I walked home. Rye didn’t seem as shaken as I was, but even the houses I’d passed a thousand times on Ora Street now looked bigger and more brightly colored. I had gone over to Rye’s earlier that day with an understanding of things; we would mess around, play with cars, have lunch (eat the crust), play on Gavin’s boat even though it was dangerous, and maybe watch some TV. Our parents loved us, we should look out of for cars when crossing the street, and The Monkees were the best band in the world.

Now, the big, unknown, dangerous world that lurked somewhere beyond the known borders of our neighborhood loomed a little larger, a bit gloomier, and in that knowledge a little boy began to slowly creep toward the fears and weirdness of school, reality, and life. There was a world-weary wisdom in The Beatles’ music that suggested what awaited when we got older.
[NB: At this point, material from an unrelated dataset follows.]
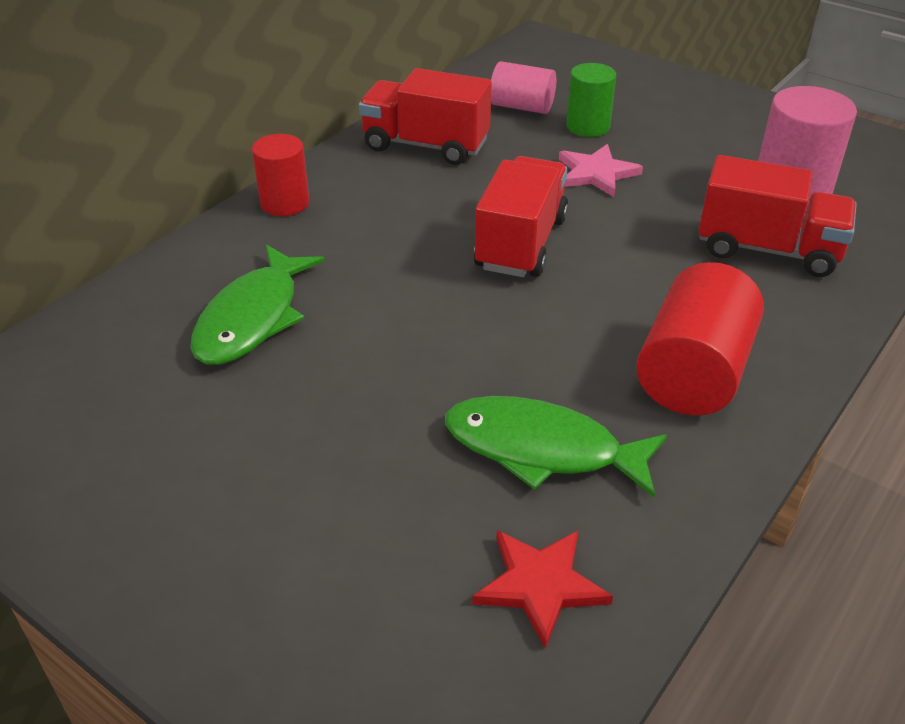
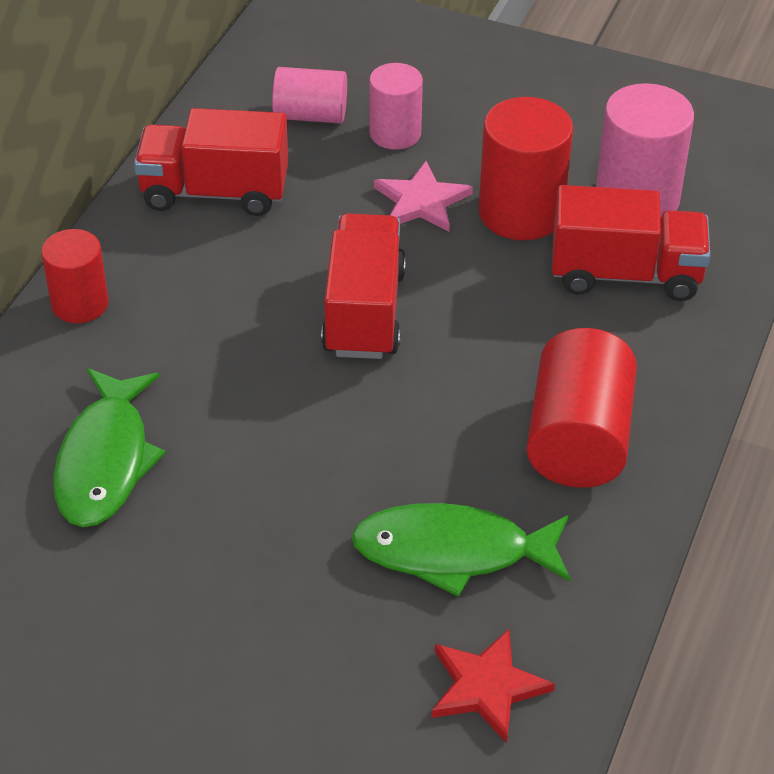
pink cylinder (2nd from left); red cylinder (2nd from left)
There was, and I still feel this way, an immense darkness to The Beatles—a heaviness that seemed to brim with the reality of life. The Monkees were a celebration of ignorance in the face of the realities of life, thus they were safe.

Did a young boy realize all this walking home for dinner in 1977? Of course not, but even after that two-minute sample in Gavin’s room, something inside me revealed that not only were The Beatles better than The Monkees, but I was awakening to what most of the world already knew, and cared not—The Monkees were a joke.

Consequentially, part of what I understood music to be—a safe, happy, rocking place of joy and silliness, was actually something more real, more spacious, more grown. I was scared. If this was what real music was, what was real life like? We knew it was threatening. Every 16mm public-service film we had watched in school said as much; don’t get in cars with / accept candy from strangers, don’t eat the apples you get on Halloween, don’t watch too much TV or you’ll go blind. Once, a big kid told me if I ate too much sugar and candy I would die. While that is, I suppose, empirically true, I believed him until I was in the sixth grade and tried to limit my candy intake accordingly, something a well-meaning kid should never do. The world was opening up, and as the crevice widened, it made the pneumatic sound of sucking childhood and innocence away. 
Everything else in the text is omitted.